Beyond individual tech companies being punished, we should be thinking about how to change the market system that rewards and empowers these companies.
Breaking up big tech has become a favorite rallying call across the political aisle — from Elizabeth Warren to Donald Trump, there has been a bi-partisan feeling that tech companies have become too powerful in their excesses.
From data hacks to algorithm echo chambers to the growing sense that today’s technology is less about serving us than selling us, public confidence in the security and handling of their data is low. It’s tough to feel any sense of control as an ethical consumer in today’s tech landscape — the relentless cycle of boycotting technology platforms like Facebook or Uber, finding few appealing alternatives online for the same services, and coming back to the app after a few weeks is disheartening.
A quote from a 2017 Pew study on general attitudes toward cybersecurity is revealing:
“A majority of Americans (64%) have personally experienced a major data breach, and relatively large shares of the public lack trust in key institutions — especially the federal government and social media sites — to protect their personal information”
Recent efforts have emerged around defining, measuring, and moderating electronic and algorithmic systems, but the tech industry is still grappling with the hard work of defining meaningful frameworks for overseeing the production, processing, consumption, and sale of data.
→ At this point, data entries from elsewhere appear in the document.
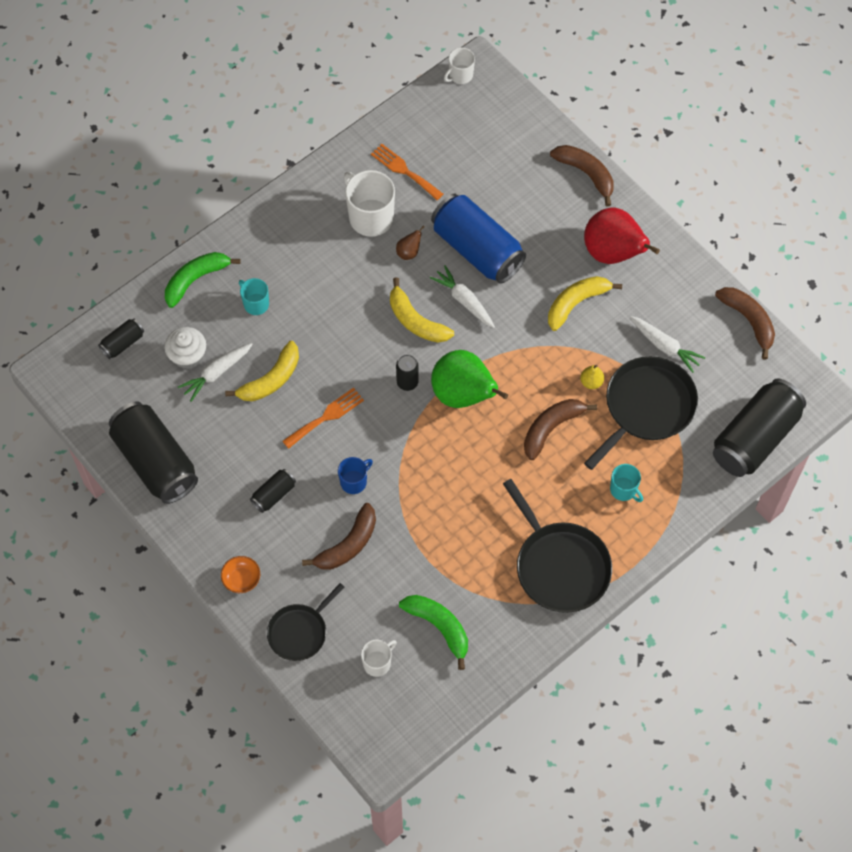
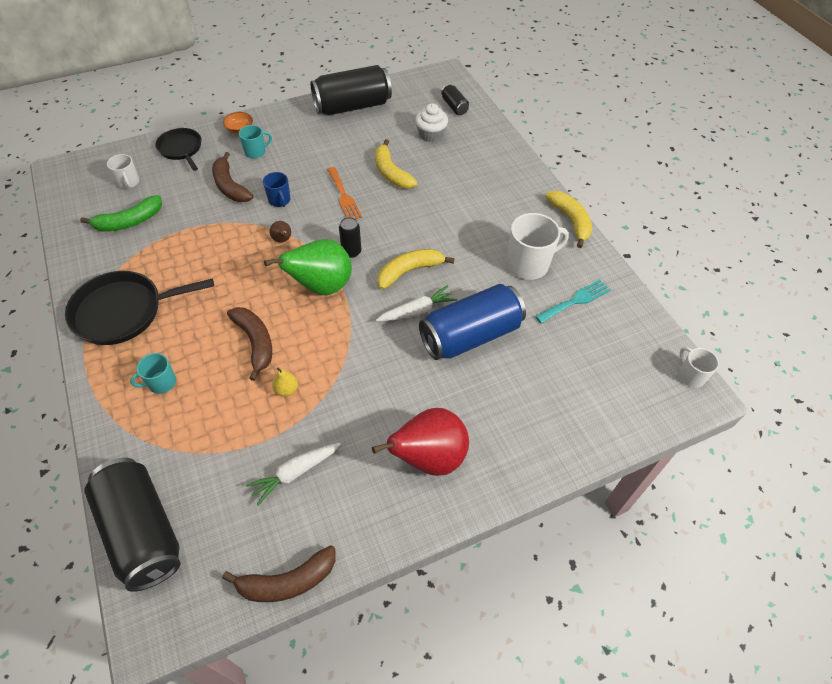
camera: 105 degrees right, 10 degrees down
(196, 279) = (496, 150): green banana -> none
(216, 373) = (409, 146): white carrot -> none
(255, 303) = (463, 177): turquoise mug -> turquoise mug (256, 152)
(274, 494) = (294, 156): black can -> none
(404, 170) = (575, 301): orange fork -> turquoise fork
(409, 252) = (483, 283): brown pear -> brown pear (283, 240)
(576, 303) = (380, 403): yellow banana -> yellow banana (571, 221)
(586, 174) = (540, 462): brown banana -> none
(646, 407) = (235, 431): black pan -> none

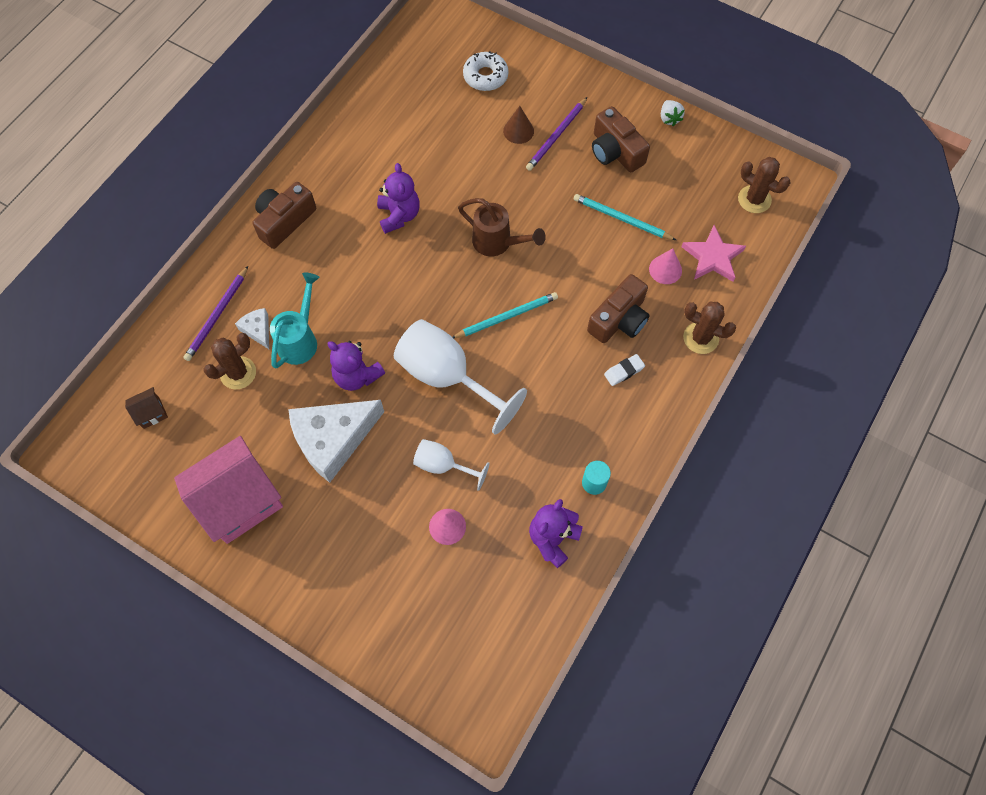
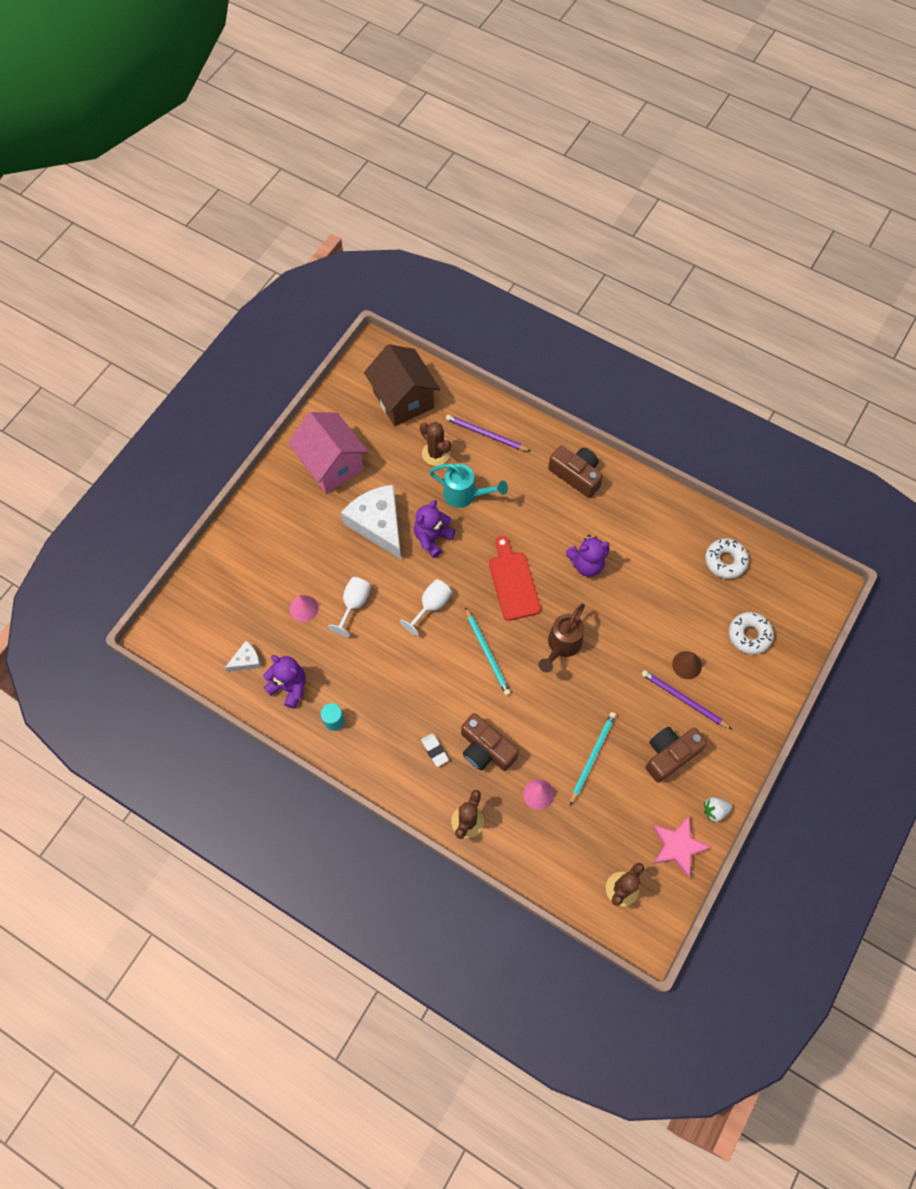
camera: 90 degrees right, 0 degrees up
(151, 413) = (403, 400): brown house -> brown house, size x2.41
(258, 330) = (473, 464): white cheese -> white cheese (246, 660)
(401, 90) = (725, 561): none -> white donut
(419, 289) = (513, 582): none -> red cutting board
(447, 376) = (431, 606): white goblet -> white goblet, size x0.54
(712, 257) = (553, 840): pink star -> pink star (678, 846)

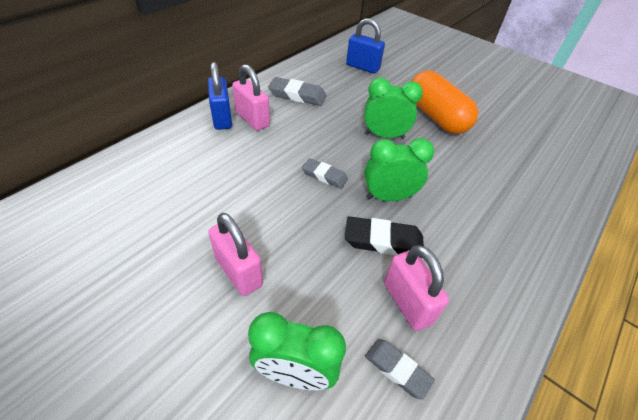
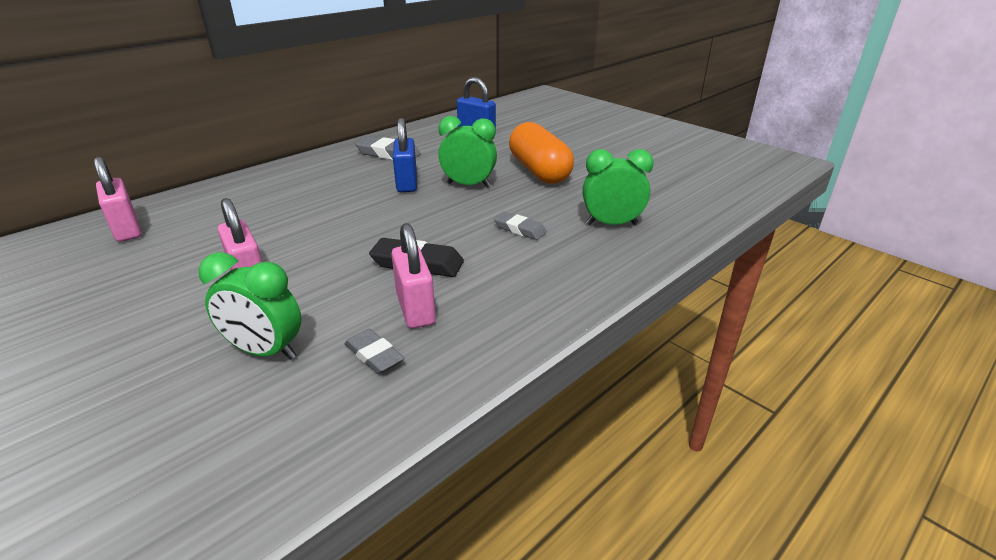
camera: 10 degrees right, 15 degrees down
(222, 118) = (296, 170): blue padlock -> blue padlock (407, 183)
(252, 119) = (328, 171): pink padlock -> pink padlock (127, 230)
(324, 176) = (381, 214): grey eraser -> grey eraser (519, 229)
(388, 197) = (443, 231): green clock -> green clock (611, 224)

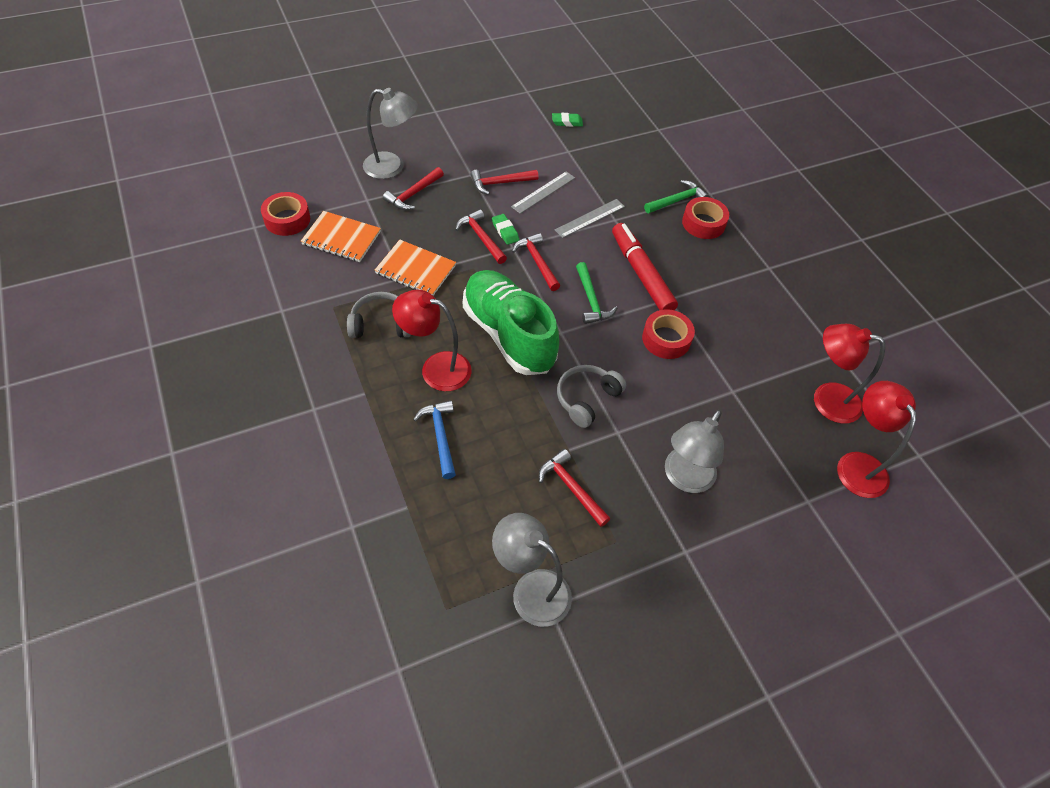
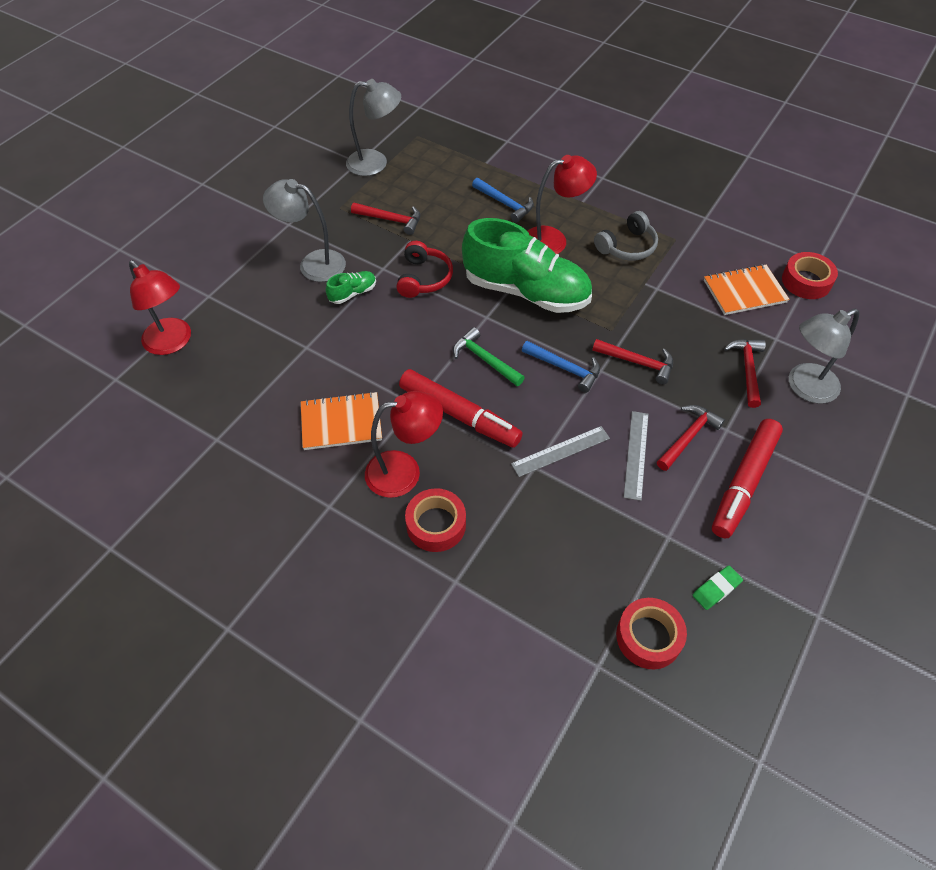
camera: 150 degrees right, 0 degrees up
(415, 270) = (655, 300): orange notebook -> orange notebook (341, 422)
(496, 149) = (743, 483): none -> red marker
(505, 231) = (624, 383): green eraser -> none
(537, 262) = (565, 368): red hammer -> blue hammer
(586, 398) = (424, 278): grey headphones -> red headphones
(590, 218) = (560, 451): grey ruler -> grey ruler turned 45 degrees clockwise
(663, 421) = (353, 293): none -> green shoe
(666, 339) = (392, 361): red tape -> red tape (648, 637)
(677, 200) = (487, 541): green hammer -> none
(684, 478) = (313, 264): grey lamp -> grey lamp turned 75 degrees counterclockwise
(826, 399) = (216, 385): red lamp -> red lamp (404, 471)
A persistent question I have is, “Why has the bi-partisan public outcry against unrestrained technology focused so much on breaking up big tech instead of on policy change?”
What would it take for tech ethics to become a standard part of the way that software applications get built and maintained over time?
I wanted to explore what existing efforts have been going on inside tech companies to protect consumer data, see if breaking up big tech might actually help reform the industry, and clarify the current state of data regulation policy.
In a recent O’Reilly blog post that included DJ Patil, the first Chief Data Scientist for the US government, as one of its authors, the problem of ethical design was addressed by putting pressure on tech companies to change their culture:
“Users want to engage with companies and organizations they can trust not to take unfair advantage of them. Users want to deal with companies that will treat them and their data responsibly, not just as potential profit or engagement to be maximized. Those companies will be the ones that create space for ethics within their organizations. We, the data scientists, data engineers, AI and ML developers, and other data professionals, have to demand change. We can’t leave it to people that “do” ethics. We can’t expect management to hire trained ethicists and assign them to our teams. We need to live ethical values, not just talk about them. We need to think carefully about the consequences of our work. We must create space for ethics within our organizations. Cultural change may take time, but it will happen — if we are that change. That’s what it means to do good data science.”
Surveying the front lines of data ethics, there is tremendous effort being put forward by social scientists and ethicists working with engineers and data scientists. There’s been no shortage of ethical checklists around designing AI systems, just as there’s no shortage of increasingly intricate statistical metrics being invented by engineers that attempt to capture “fairness.” A few standout efforts include the AI 360 open source library built by IBM for implementing fairness metrics, algorithm impact assessment protocols from the AI Now institute, and deon — a command line tool for integrating ethics checklists into software projects. With all these tools emerging from best practices at different organizations, we gain a growing body of lessons that move us closer to precise and robust data governance frameworks.
However, these tools are being developed mostly divorced from any kind of value proposition — what is the current benefit to a mature software product that incorporates these tools? How do these tools integrate into the production-grade software that tech companies rely on?
The tool-building and advocacy of thoughtful and principled data practitioners in cases like Google’s employees’ protest against its Project Maven, Microsoft’s internal struggle around collaboration projects with ICE, and Salesforce’s internal review of its US government contracts have been powerful examples of principled tech organizing, but do little to reliably constrain bad actors in the industry. Corporate culture shift of the kind mentioned in the blog post requires a fundamental shift in the incentives that drive products, beyond that of advocacy against individual companies.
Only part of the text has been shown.